My approach is to use something like the following projects:
- https://github.com/AddictedCS/soundfingerprinting
- https://github.com/spotify/echoprint-codegen
Each will give me a unique fingerprint of the specific voice, right?, My question is: How would I be able to search for a similarity on the list of "screaming" fingerprints, is there any possible way to generate score or return % of similarity to each fingerprint so I can decide if the voice i'm testing is by % or have a screaming?
Thanks, J.B
回答1:
My approach is to use something like the following projects:
Not very good idea, screaming is usually pretty stable sound while all those libraries search for irregularities in sound instead. They will not detect anything. It is better to use a simple DNN-LSTM classifier instead. You can train it with tensorflow or any other DNN framework.

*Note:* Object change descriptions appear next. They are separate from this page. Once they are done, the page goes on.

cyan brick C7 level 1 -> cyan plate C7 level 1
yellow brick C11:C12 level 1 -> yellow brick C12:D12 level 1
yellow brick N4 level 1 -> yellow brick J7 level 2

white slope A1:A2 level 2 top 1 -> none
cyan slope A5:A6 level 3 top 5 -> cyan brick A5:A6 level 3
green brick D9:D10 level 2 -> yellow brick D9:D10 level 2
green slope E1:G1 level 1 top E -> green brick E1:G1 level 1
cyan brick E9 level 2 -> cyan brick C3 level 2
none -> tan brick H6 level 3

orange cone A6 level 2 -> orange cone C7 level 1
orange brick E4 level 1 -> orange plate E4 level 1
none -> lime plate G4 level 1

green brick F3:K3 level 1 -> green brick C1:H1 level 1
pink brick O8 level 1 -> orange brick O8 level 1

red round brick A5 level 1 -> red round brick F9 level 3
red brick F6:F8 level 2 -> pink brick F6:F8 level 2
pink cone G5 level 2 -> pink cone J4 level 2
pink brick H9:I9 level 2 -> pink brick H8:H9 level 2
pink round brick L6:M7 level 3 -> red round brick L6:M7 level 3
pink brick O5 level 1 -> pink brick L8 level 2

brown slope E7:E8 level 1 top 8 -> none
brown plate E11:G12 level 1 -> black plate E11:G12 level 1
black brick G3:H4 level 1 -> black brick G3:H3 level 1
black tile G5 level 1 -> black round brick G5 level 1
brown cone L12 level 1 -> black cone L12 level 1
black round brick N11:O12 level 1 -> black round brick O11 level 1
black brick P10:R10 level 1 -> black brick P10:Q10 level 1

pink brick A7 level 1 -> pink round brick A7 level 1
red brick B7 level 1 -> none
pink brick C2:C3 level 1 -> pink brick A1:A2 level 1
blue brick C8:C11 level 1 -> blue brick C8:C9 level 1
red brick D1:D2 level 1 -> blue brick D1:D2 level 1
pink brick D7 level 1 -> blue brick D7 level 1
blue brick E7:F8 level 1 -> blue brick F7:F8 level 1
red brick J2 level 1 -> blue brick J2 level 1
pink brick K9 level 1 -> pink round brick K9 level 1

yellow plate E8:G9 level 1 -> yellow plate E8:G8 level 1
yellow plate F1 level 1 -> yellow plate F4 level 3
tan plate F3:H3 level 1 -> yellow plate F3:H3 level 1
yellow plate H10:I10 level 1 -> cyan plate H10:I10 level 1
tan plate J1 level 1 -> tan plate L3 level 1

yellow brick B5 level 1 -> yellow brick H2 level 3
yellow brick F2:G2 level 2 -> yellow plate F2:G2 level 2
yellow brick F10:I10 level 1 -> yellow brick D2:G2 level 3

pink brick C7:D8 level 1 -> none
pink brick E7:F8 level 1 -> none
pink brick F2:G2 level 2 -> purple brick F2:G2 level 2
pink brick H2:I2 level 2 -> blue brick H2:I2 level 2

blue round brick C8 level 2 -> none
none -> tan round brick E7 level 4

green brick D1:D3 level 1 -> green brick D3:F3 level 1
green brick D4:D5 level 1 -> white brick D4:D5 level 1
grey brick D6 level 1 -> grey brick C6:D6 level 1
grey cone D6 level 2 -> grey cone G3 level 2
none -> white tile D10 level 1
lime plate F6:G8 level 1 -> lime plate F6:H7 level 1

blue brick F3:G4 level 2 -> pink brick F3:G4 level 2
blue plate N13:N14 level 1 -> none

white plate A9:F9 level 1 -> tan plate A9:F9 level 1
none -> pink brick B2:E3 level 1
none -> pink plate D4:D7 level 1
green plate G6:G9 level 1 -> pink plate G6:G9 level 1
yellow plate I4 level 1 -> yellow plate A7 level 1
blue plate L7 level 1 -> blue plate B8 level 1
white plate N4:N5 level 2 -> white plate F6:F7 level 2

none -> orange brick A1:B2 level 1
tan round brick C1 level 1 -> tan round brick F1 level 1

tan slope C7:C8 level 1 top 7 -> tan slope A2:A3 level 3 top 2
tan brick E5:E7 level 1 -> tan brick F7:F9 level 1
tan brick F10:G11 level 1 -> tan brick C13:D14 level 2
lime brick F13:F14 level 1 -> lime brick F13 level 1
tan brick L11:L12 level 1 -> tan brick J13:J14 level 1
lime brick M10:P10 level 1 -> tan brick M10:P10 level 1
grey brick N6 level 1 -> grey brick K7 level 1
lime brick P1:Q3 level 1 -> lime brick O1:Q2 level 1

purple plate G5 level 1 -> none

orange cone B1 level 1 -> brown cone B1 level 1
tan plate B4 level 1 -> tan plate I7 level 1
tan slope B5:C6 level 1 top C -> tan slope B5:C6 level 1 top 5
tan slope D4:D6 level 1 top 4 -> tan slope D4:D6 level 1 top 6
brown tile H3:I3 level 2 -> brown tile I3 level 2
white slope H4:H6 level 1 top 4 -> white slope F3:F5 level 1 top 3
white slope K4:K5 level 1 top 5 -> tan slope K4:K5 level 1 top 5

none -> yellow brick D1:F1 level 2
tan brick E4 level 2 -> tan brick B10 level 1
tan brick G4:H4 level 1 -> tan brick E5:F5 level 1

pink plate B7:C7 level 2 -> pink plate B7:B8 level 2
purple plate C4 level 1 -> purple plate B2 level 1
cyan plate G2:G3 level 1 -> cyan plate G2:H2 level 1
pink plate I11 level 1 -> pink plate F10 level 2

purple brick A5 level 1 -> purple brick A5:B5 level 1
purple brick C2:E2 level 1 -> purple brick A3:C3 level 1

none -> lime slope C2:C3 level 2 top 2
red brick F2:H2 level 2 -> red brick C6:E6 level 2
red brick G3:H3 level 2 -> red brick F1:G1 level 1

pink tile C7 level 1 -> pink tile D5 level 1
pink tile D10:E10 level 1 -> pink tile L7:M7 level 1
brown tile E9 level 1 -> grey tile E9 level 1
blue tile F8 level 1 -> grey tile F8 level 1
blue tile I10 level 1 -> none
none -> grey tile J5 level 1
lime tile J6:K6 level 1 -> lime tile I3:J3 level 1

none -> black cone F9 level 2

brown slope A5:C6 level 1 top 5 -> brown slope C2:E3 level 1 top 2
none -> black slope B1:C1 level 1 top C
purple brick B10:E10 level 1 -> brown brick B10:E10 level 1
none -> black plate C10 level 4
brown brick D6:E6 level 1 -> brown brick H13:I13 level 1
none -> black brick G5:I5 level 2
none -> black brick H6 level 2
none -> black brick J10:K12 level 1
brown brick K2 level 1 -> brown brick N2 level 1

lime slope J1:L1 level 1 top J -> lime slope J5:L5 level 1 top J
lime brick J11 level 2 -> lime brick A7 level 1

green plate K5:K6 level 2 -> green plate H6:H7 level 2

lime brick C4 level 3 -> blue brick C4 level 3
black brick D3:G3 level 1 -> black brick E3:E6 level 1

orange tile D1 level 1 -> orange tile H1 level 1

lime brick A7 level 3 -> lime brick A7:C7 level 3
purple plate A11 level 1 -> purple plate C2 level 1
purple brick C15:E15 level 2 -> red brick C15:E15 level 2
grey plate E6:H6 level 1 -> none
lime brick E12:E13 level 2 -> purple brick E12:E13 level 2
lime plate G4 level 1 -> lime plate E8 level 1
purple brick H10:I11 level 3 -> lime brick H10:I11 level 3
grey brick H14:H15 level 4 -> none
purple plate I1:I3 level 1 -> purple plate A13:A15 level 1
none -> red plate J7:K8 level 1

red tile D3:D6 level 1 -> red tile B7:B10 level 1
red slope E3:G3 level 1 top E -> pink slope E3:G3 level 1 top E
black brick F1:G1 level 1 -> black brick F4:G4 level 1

You can find a description of the algorithm here;
Deep Recurrent Neural Network-based Autoencoders for Acoustic Novelty Detection
or here:
Deep Neural Networks for Automatic Detection of Screams and Shouted Speech In Subway Trains
How would I be able to search for a similarity on the list of "screaming" fingerprints, is there any possible way to generate score or return % of similarity to each fingerprint so I can decide if the voice i'm testing is by % or have a screaming?
In your first library you can use queryResult.BestMatch.Confidence for example:
Confidence - returns a value between [0, 1]. A value below 0.15 is most probably a false positive. A value bigger than 0.15 is very likely to be an exact match. For good audio quality queries you can expect getting a confidence > 0.5.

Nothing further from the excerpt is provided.